Первая любовь - Коковин Евгений Степанович. Страница 3

– Завтра будут готовы, – сказал фотограф.

Взволнованный, я долго бродил по улицам Соломбалы. Трижды возвращался на свою улицу, потом опять выходил по набережной на Никольский проспект. Одна­ко Олю я так и не встретил.

На другой день, когда мы с Илько пришли на «Ок­тябрь», Павлик Жаворонков сказал, что комсомольское собрание будет проводиться в рейсе. Нас будут прини­мать в комсомол!

Работая со старшим машинистом, я попытался пред­ставить, как меня станут принимать.
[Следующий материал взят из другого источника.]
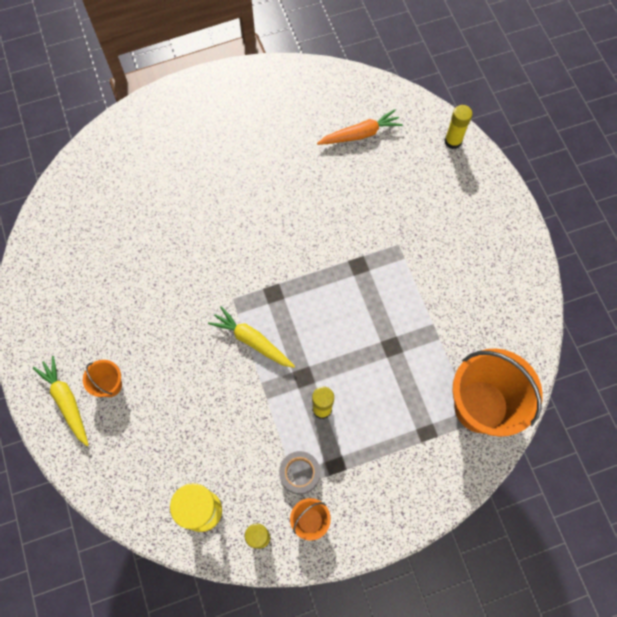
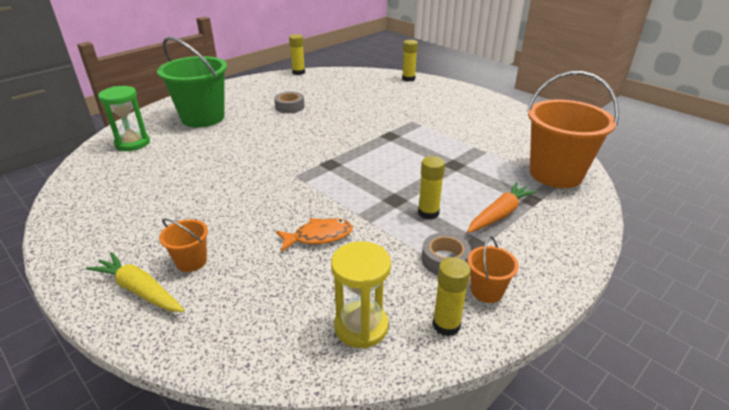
camera: 25 degrees left, 35 degrees down
(103, 175) = (132, 143): none -> green hourglass
(183, 147) = (203, 118): none -> green bucket
(216, 398) = (319, 236): none -> orange fish
(252, 341) = (330, 192): yellow carrot -> none
(281, 158) = (290, 107): none -> grey tape
(327, 71) = (298, 72): none -> yellow glue stick
(360, 134) = (342, 88): orange carrot -> orange carrot (500, 214)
Я думал о том, как отнесутся к этому Оля Лукина и Костя Чижов. Поче­му-то вступление в комсомол у меня связывалось с Олей и Костей.
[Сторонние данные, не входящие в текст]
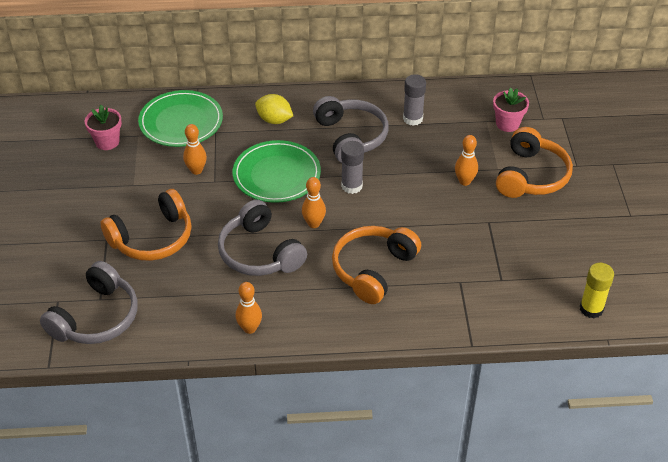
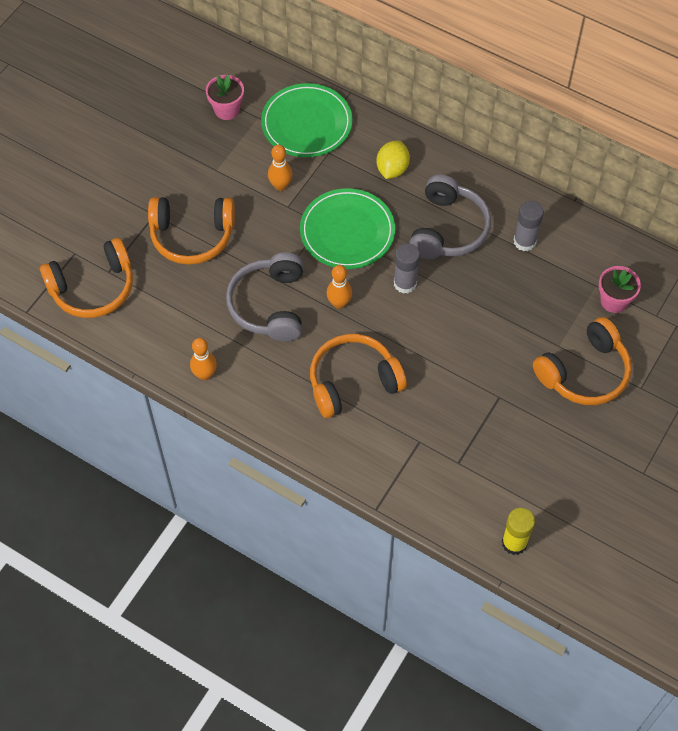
camera: 35 degrees right, 15 degrees up
(96, 318) = (93, 288): grey headphones -> orange headphones
(274, 120) = (392, 169): yellow lemon -> yellow lemon turned 45 degrees clockwise
(464, 181) = (514, 340): orange bowling pin -> none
Тот день на пароходе тянулся на редкость долго и томительно. Мне хотелось скорее бежать в Соломбалу, в фотографию за заветными карточками. Несколько раз я вытаскивал из кармана квитанцию на получение снимков. Даже эта тоненькая бумажка казалась мне значительной и дорогой.

Закончив работу, я даже не стал обедать, не дож­дался Илько, наскоро умылся и ушел с парохода.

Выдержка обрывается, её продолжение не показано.